Síndrome frágil X: correlación clínica, citogenética y molecular en una familia

RESUMEN

Estudios recientes han permitido caracterizar molecularmente el defecto genético o mutación FMR-1 del síndrome frágil X. Esta mutación consiste en variaciones de repeticiones del triplete CGG del gen, que varían del rango normal a la mutación completa y pasan por rangos intermedios o premutaciones. Debido a que el individuo afectado además expresa un porcentaje variable de sitio frágil Xq27.3 (FRAXA) en su cariotipo, en este trabajo se presenta una correlación clínica y citogenética con la caracterización molecular del gen FMR-1 realizada por 2 métodos directos Southern blot y reacción en cadena de la polimerasa (PCR) en 5 varones afectados y 5 mujeres portadoras, a propósito del diagnóstico prenatal en una de ellas. El análisis de las caracterizaciones clínicas, físicas y neuropsicológicas previamente delineadas, llevaron a la conclusión de que éstas, así como la frecuencia en porcentaje de FRAXA, se correlacionan en los varones afectados con la elongación que experimenta la mutación al trasmitirse de una generación a la siguiente a través de mujeres portadoras, en quienes por otra parte, estas características son heterogéneas y susceptibles a sobrelapamiento tanto por efecto genómico como por factores ambientales psicofamiliares.

ABSTRACT

Recent studies have allowed to characterize molecularly the genetic defect or FMR-1 mutation of the fragile X syndrome. This mutation consists in variations of repetitions of the gene's CGG triplet that came from the normal range to the complete mutation, passing through intermediate ranges or premutations. Due to the fact that the affected individual also shows a variable percentage of Xq27.3 fragile site (FRAXA) in his karyotype, it is presented in this paper a clinical and cytogenetic correlation with the molecular characterization of the FMR-1 gen carried out by 2 direct methods: Southern Blot and polymerase chain reaction (PCR) in 5 affected males and 5 female carriers, one of them with prenatal diagnosis.
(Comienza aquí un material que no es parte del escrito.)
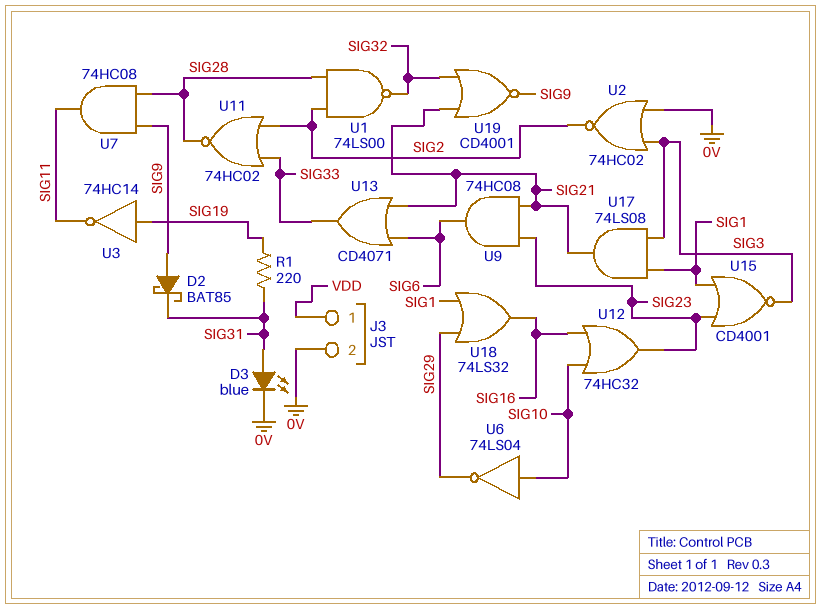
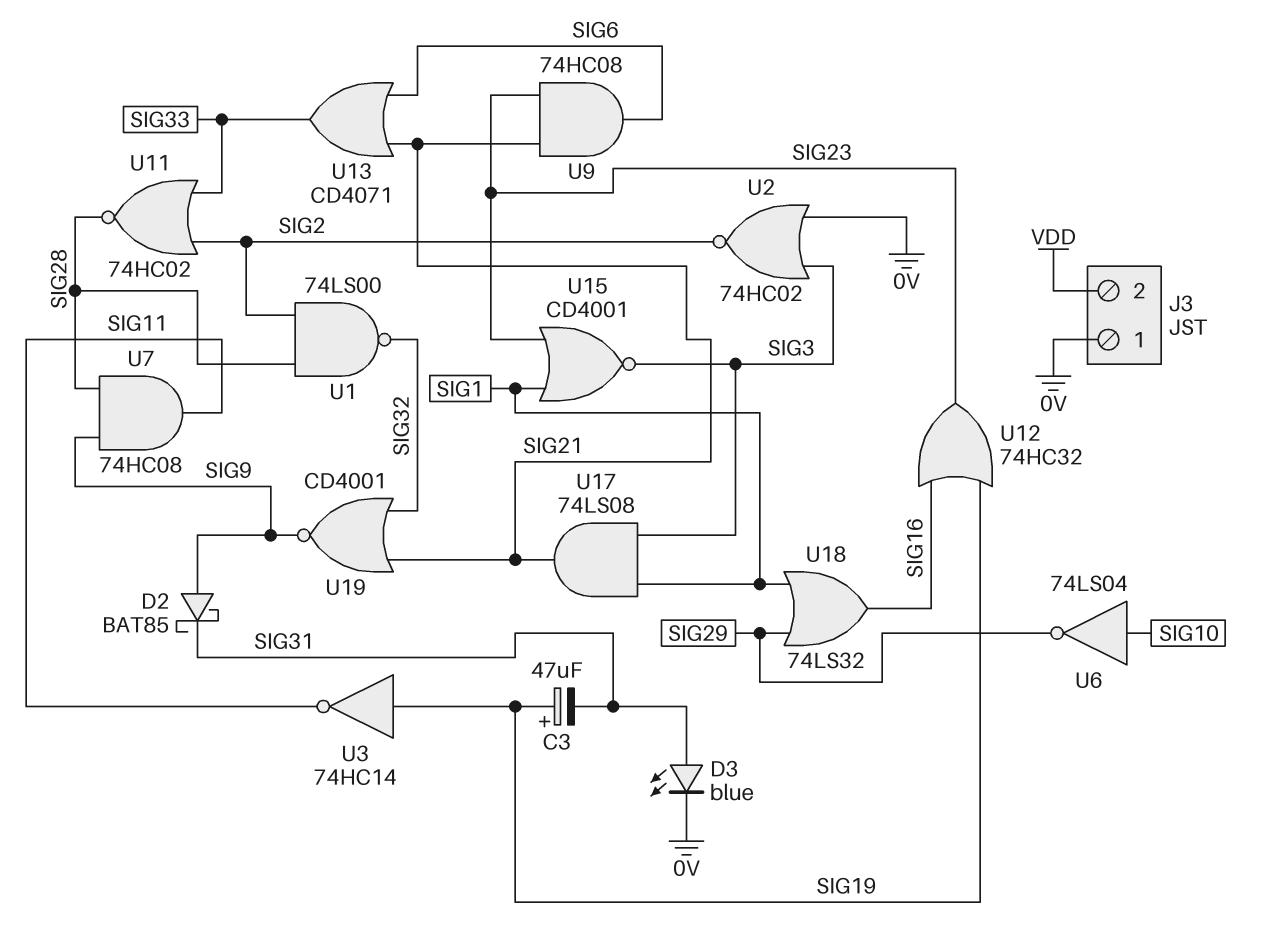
C3: none -> 47uF (plus SIG19, minus SIG31)
J3 pin 1: VDD -> 0V
J3 pin 2: 0V -> VDD
R1: 220 (SIG19, SIG31) -> none
U12: OR 74HC32 (in SIG10, in SIG16, out SIG23) -> OR 74HC32 (in SIG16, in SIG19, out SIG23)

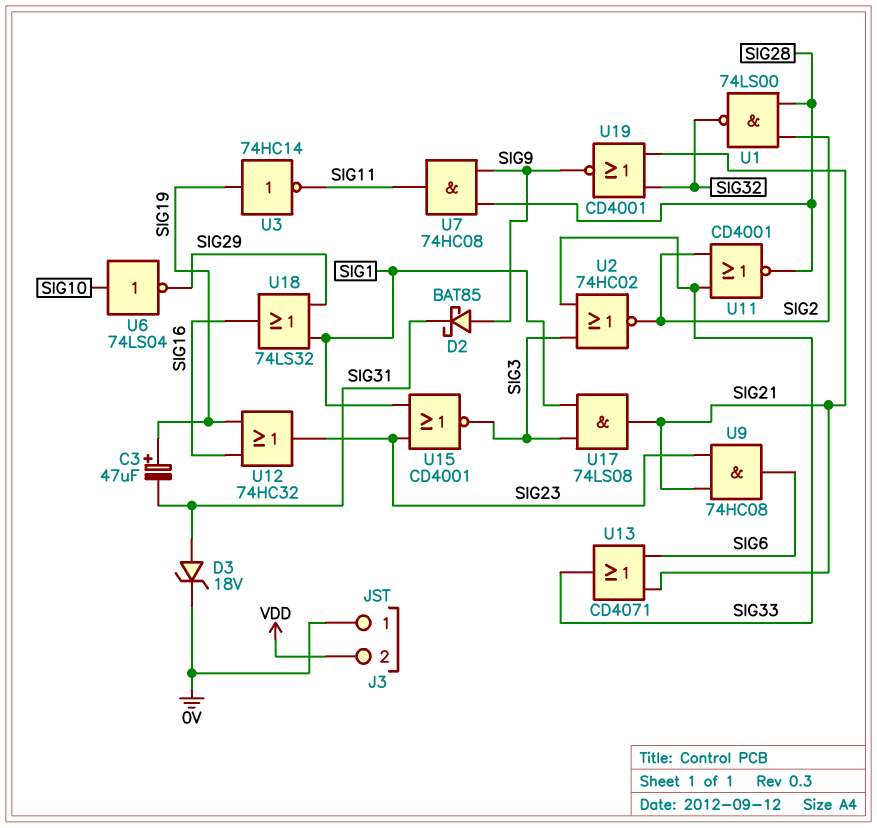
D3: LED blue (A SIG31, K 0V) -> zener 18V (A SIG31, K 0V)
U2: NOR 74HC02 (in 0V, in SIG3, out SIG2) -> NOR 74HC02 (in SIG3, in SIG33, out SIG2)
U11: NOR 74HC02 (in SIG2, in SIG33, out SIG28) -> NOR CD4001 (in SIG2, in SIG33, out SIG28)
The analysis of the clinical, physical and neuropsychological characterizations previously delineated, led to the conclusion that these, as well as the FRAXA frequency in percentage, are correlated among the affected males with the elongation the mutation suffers on being transmitted from one generation to another through female carriers, in whom these characteristics are heterogeneous and susceptible to overlapping as a result of genomic effect and of environmental psychofamilial factors.